I hope some of this is useful. No matter what, don't get down on yourself about the intrusive thoughts. They are unpleasant and painful, but they really are not your fault.
posted by armeowda at 6:26 PM on October 8 [10 favorites]


That may depend what exactly you're thinking and feeling when it occurs to you. Perhaps you're simply trying to keep the memory of it alive until such a point that you find something as good in real life to replace that which is now missing for you. Or perhaps there's something about it unresolved in you that will come with new understandings and experiences to come. I think you shouldn't put yourself out or down in not being able to control your thoughts, just accept them as they come and let them go.
posted by OnefortheLast at 6:54 PM on October 8


I've had this issue also -- very close friend, helped him through a lot of stuff, and he just stopped talking to me. Was even the best man at his wedding.

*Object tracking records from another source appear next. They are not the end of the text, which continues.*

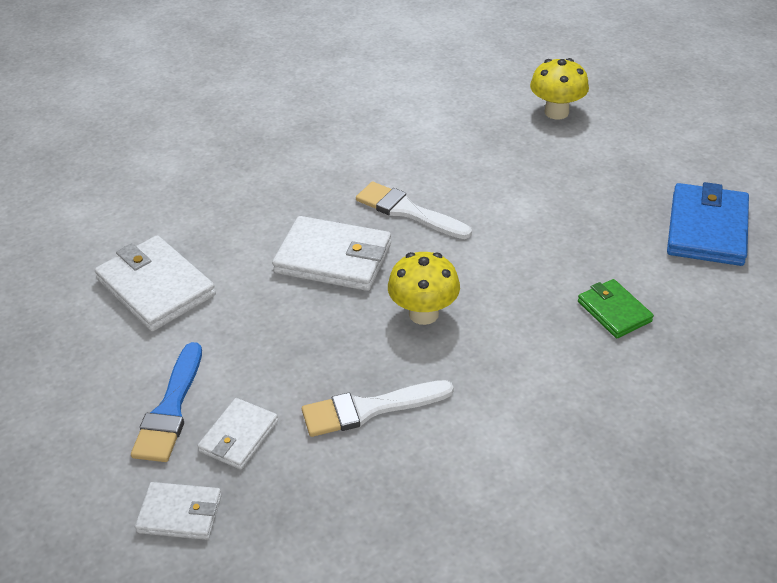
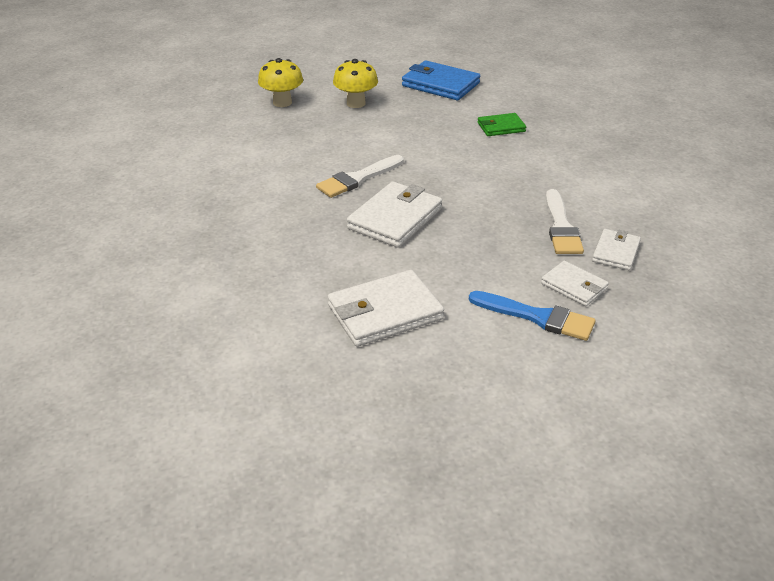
camera: 75 degrees left, 5 degrees down
(180, 513) = (644, 321): white wallet -> white wallet (615, 252)
(423, 314) = (475, 191): yellow mushroom -> yellow mushroom (356, 103)

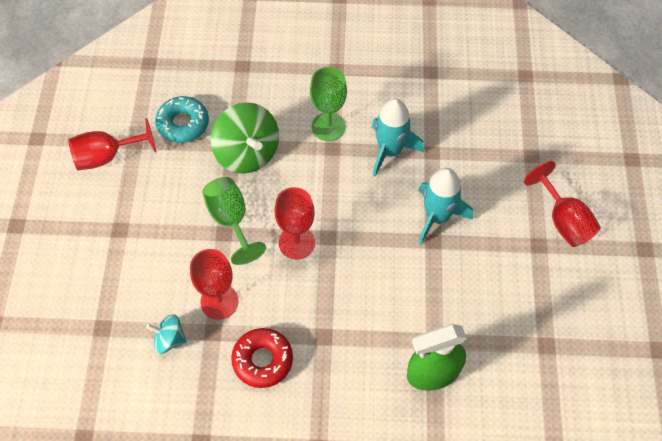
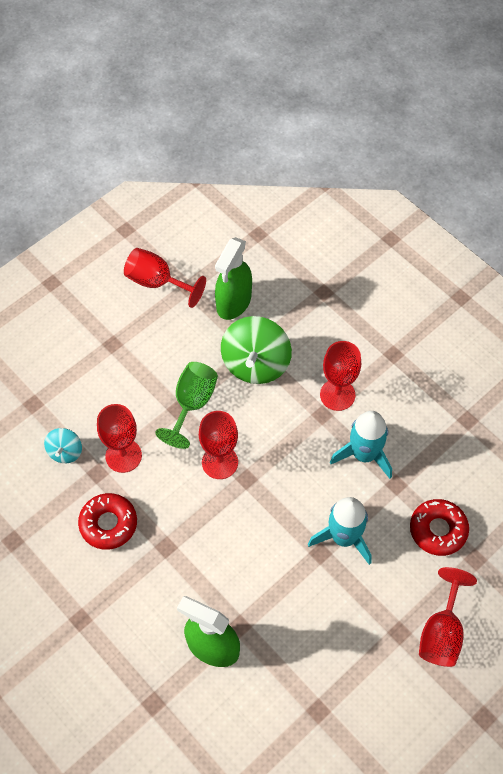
camera: 45 degrees right, 0 degrees up
(169, 339) = (65, 452): turquoise spinning top -> turquoise spinning top turned 135 degrees counterclockwise
(183, 124) = (233, 302): turquoise donut -> green spray bottle
(328, 126) = (337, 395): green goblet -> red goblet
(490, 158) = (438, 530): none -> red donut

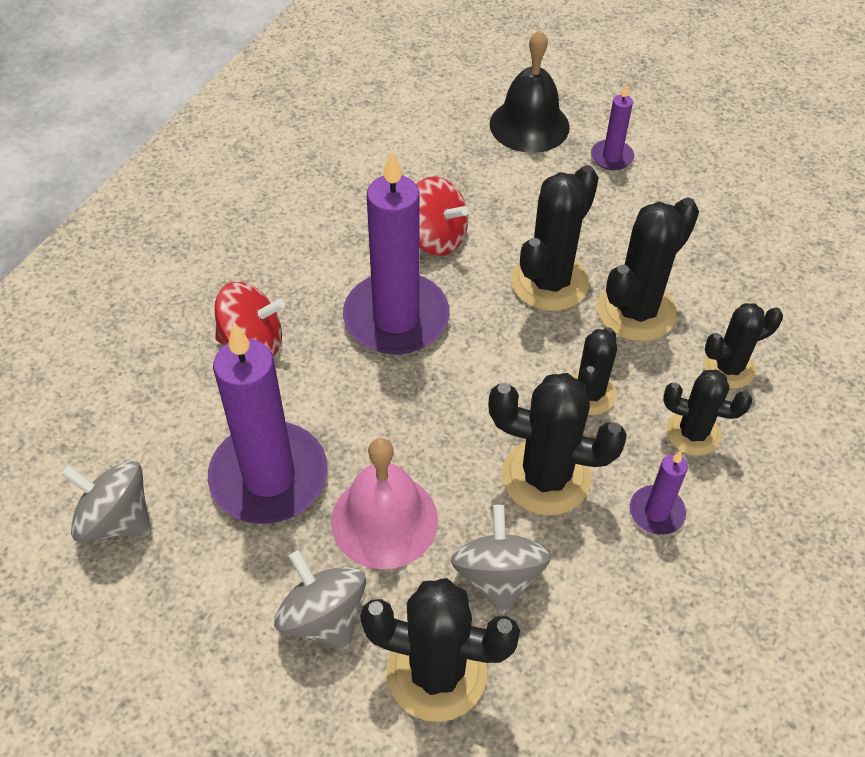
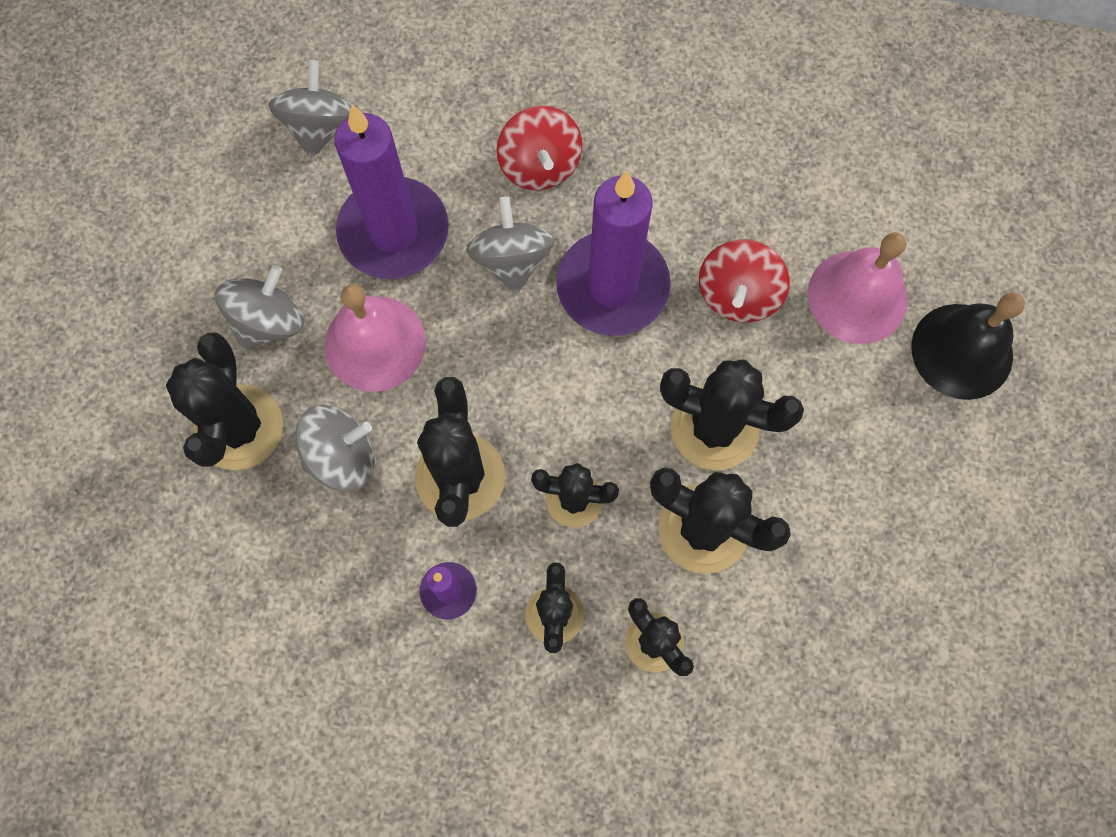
camera: 75 degrees right, 20 degrees up
(340, 386) = (512, 260): none -> grey spinning top
(464, 168) = (857, 296): none -> pink bell
(611, 157) = (944, 458): purple candle -> none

More hurt that people can sort of use you and lose you and, really, it makes you feel better for the good people in your life and the ones who truly care and view friendship as a mutual effort.

It just shocks me that someone who goes through so much with you -- talking -- backing when people did that instead of messaging -- hours per week about anything. Getting to know their family, getting to know their dreams.

It's so tough. I'm a physician as I've mentioned here before and I often see good friends at the bedside through tough times in people's lives -- sadly near the end. I always thought this guy was going to be that for me (or I'd be that for him) but alas, it's not going to happen.

And, it's a shame, because when you think about it -- few people, like really few people, know you as a child and as an adult. Perhaps your parents, perhaps close in age siblings -- but it's different. Close friends from youth are the only ones who knew you then in similar shoes you were in.

At any rate, I am lucky I still have 1-2 friends of that sort left. And, really, that's enough. The hole left from his ghosting is starting to lapse. And, really, if he ever wants to make an effort to make it something more, all that time put into the friendship was not for nothing -- I'm sure we could work it out.

You get to a stage in living -- esp after marriage and children -- this stuff matters less and it's a more fleeting sadness.

Plus, again, it makes you appreciate what you have and I hope that it works out different for my kids also.
posted by skepticallypleased at 7:03 PM on October 8 [6 favorites]


Whenever I find myself reliving some bullshit, I've trained myself to just say, "I love you." Meaning me, I love me. I am the sum of everything that's happened to me and that I've done, good, bad or acutely embarrassing, and I'm indivisible. It felt really awkward and dumb at first, but I have found it does shut that kind of self-torture right down.

Me: "Then she said, then I said, but she thought I was being, but I really meant..."
Me: "I love you."
Me:
Me: "Alright then, let's get some sleep."
posted by pH Indicating Socks at 8:10 PM on October 8 [15 favorites]


I have had a few past friendships or relationships where even if a decade or three has passed, I still mull the ending of them more than I feel I ought to. The number one thing that has helped me has been the passage of time. The number two thing has been asking myself loving questions like: "What is it that I still have to learn from that friendship/relationship that makes me think about it?" and "What reminded you of them today?". Most of the time, when I have been nudged into thinking about those past relationships/friendships, it has been a result of my either actively pursuing knowledge about that person or being reminded of them through something sensory - a smell, a sound, the look on someone's face.

One other thing is that I haven't yet replaced them. Whatever the reasons were for their loss of friendship, it left a hole in my social sphere that I haven't adequately filled. That's another thing to work on.